Trey Hunner

I help developers level-up their Python skills

Hire Me For Training

Why you should be using pathlib

| Comments

When I discovered Python’s new pathlib module a few years ago, I initially wrote it off as being a slightly more awkward and unnecessarily object-oriented version of the os.path module. I was wrong. Python’s pathlib module is actually wonderful!

In this article I’m going to try to sell you on pathlib. I hope that this article will inspire you to use Python’s pathlib module pretty much anytime you need to work with files in Python.

Update: I wrote a follow-up article to address further comments and concerns that were raised after this one. Read this article first and then take a look at the follow-up article here.

    os.path is clunky

    The os.path module has always been what we reached for to work with paths in Python. It’s got pretty much all you need, but it can be very clunky sometimes.

    Should you import it like this?

    1
    2
    3
    4
    
    import os.path
    
    BASE_DIR = os.path.dirname(os.path.dirname(os.path.abspath(__file__)))
    TEMPLATES_DIR = os.path.join(BASE_DIR, 'templates')
    

    Or like this?

    1
    2
    3
    4
    
    from os.path import abspath, dirname, join
    
    BASE_DIR = dirname(dirname(abspath(__file__)))
    TEMPLATES_DIR = join(BASE_DIR, 'templates')
    

    Or maybe that join function is too generically named… so we could do this instead:

    1
    2
    3
    4
    
    from os.path import abspath, dirname, join as joinpath
    
    BASE_DIR = dirname(dirname(abspath(__file__)))
    TEMPLATES_DIR = joinpath(BASE_DIR, 'templates')
    

    I find all of these a bit awkward. We’re passing strings into functions that return strings which we then pass into other functions that return strings. All of these strings happen to represent paths, but they’re still just strings.

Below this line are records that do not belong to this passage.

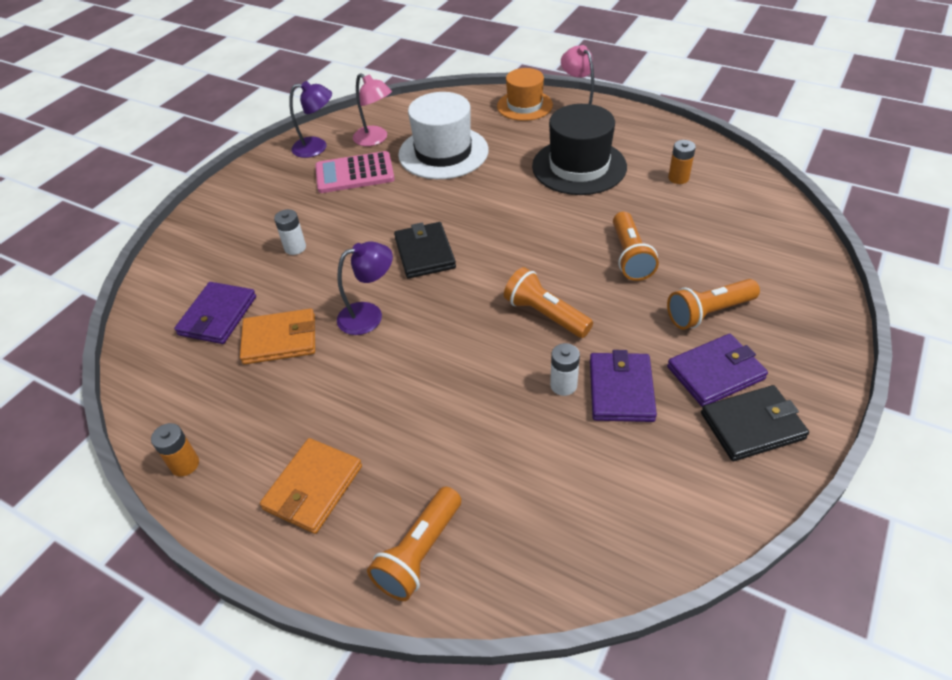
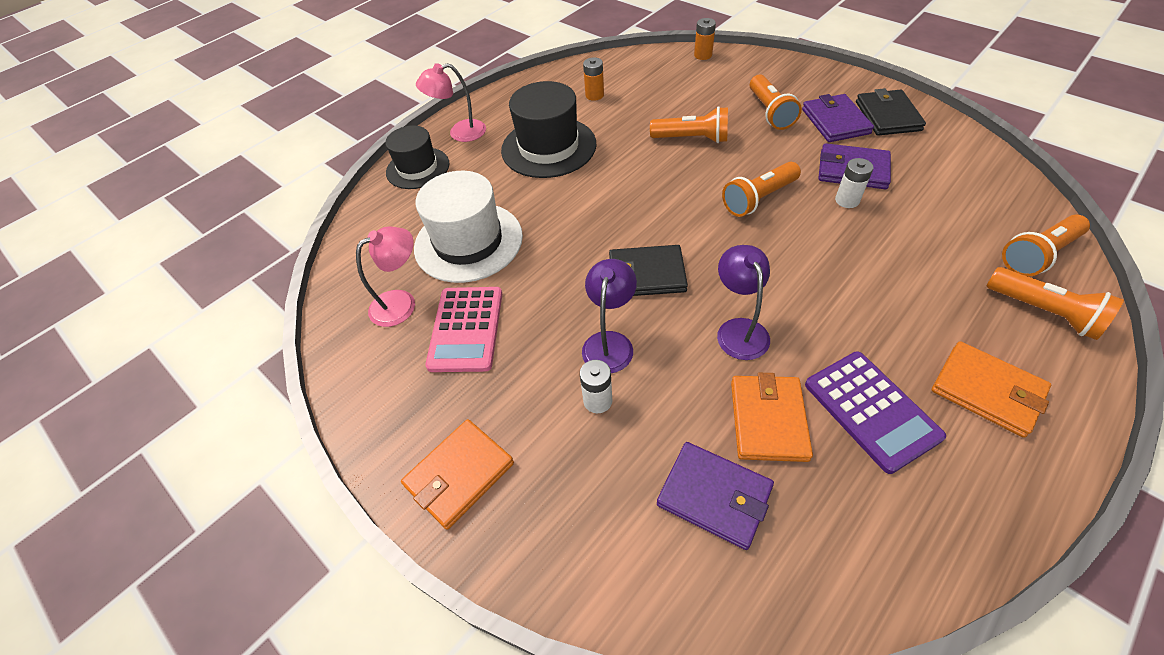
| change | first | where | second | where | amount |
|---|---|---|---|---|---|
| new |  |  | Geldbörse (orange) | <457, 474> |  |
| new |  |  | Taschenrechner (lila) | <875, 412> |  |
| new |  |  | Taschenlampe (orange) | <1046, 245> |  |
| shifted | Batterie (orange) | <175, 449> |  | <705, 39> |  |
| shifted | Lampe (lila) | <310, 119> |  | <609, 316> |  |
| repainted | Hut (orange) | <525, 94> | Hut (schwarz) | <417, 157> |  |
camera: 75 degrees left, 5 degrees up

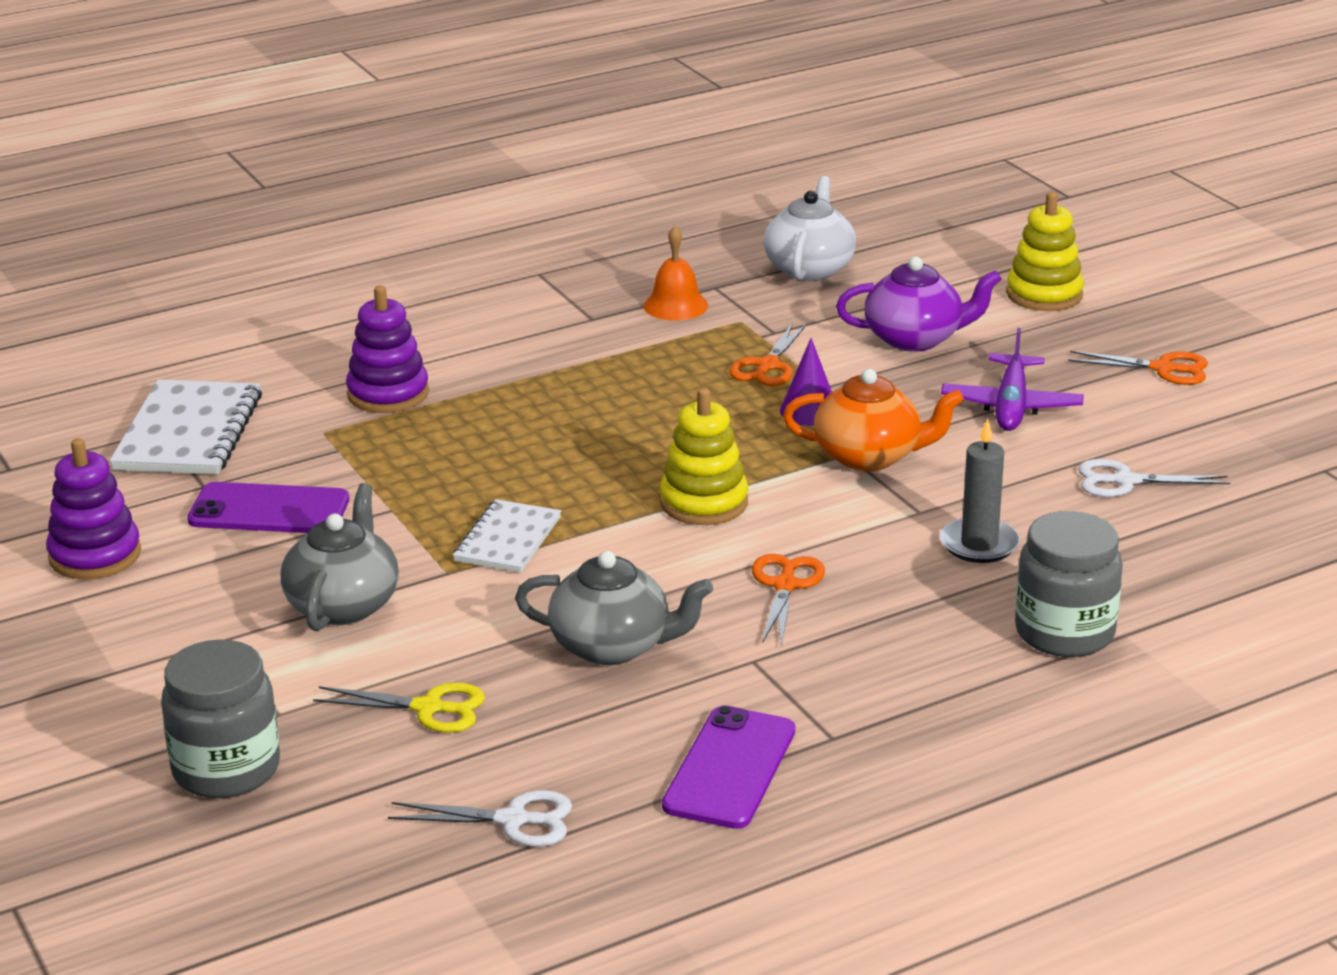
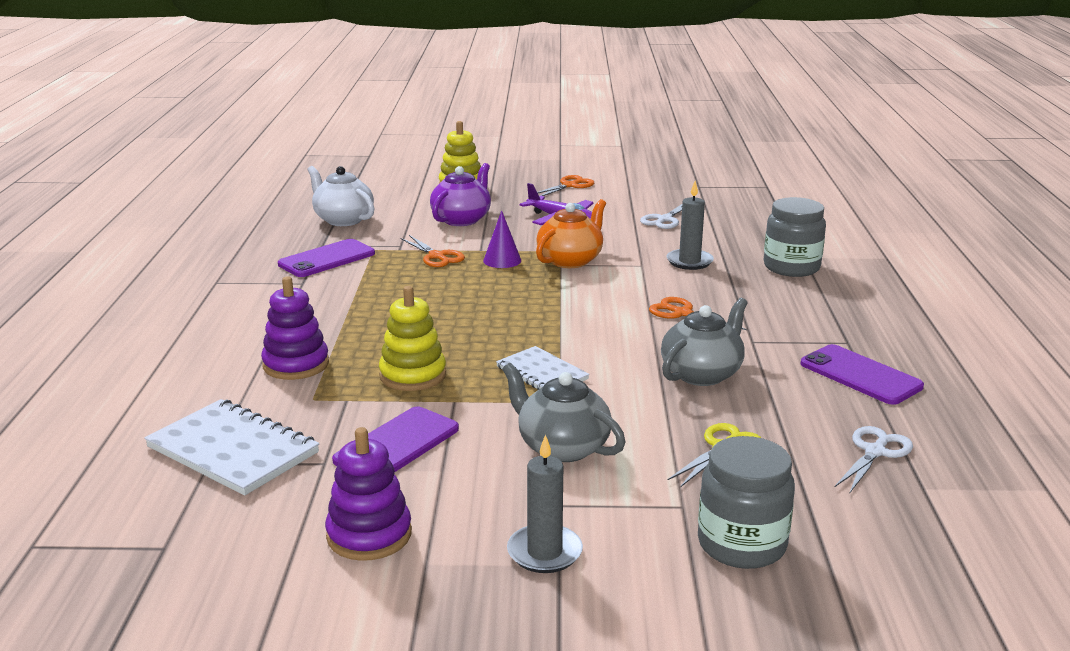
| change | first | where | second | where | amount |
|---|---|---|---|---|---|
| new |  |  | Kerze (grau) | <545, 503> |  |
| shifted | Stapelspielzeug (gelb) | <704, 456> |  | <412, 338> |  |
| swapped | Glocke (orange) | <675, 273> | Handy (lila) | <326, 258> |  |
camera: 60 degrees left, 5 degrees down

    The string-in-string-out functions in os.path are really awkward when nested because the code has to be read from the inside out. Wouldn’t it be nice if we could take these nested function calls and turn them into chained method calls instead?

    With the pathlib module we can!

    1
    2
    3
    4
    
    from pathlib import Path
    
    BASE_DIR = Path(__file__).resolve().parent.parent
    TEMPLATES_DIR = BASE_DIR.joinpath('templates')
    

    The os.path module requires function nesting, but the pathlib modules' Path class allows us to chain methods and attributes on Path objects to get an equivalent path representation.

    I know what you’re thinking: wait these Path objects aren’t the same thing: they’re objects, not path strings! I’ll address that later (hint: these can pretty much be used interchangeably with path strings).

    The os module is crowded

    Python’s classic os.path module is just for working with paths. Once you want to actually do something with a path (e.g. create a directory) you’ll need to reach for another Python module, often the os module.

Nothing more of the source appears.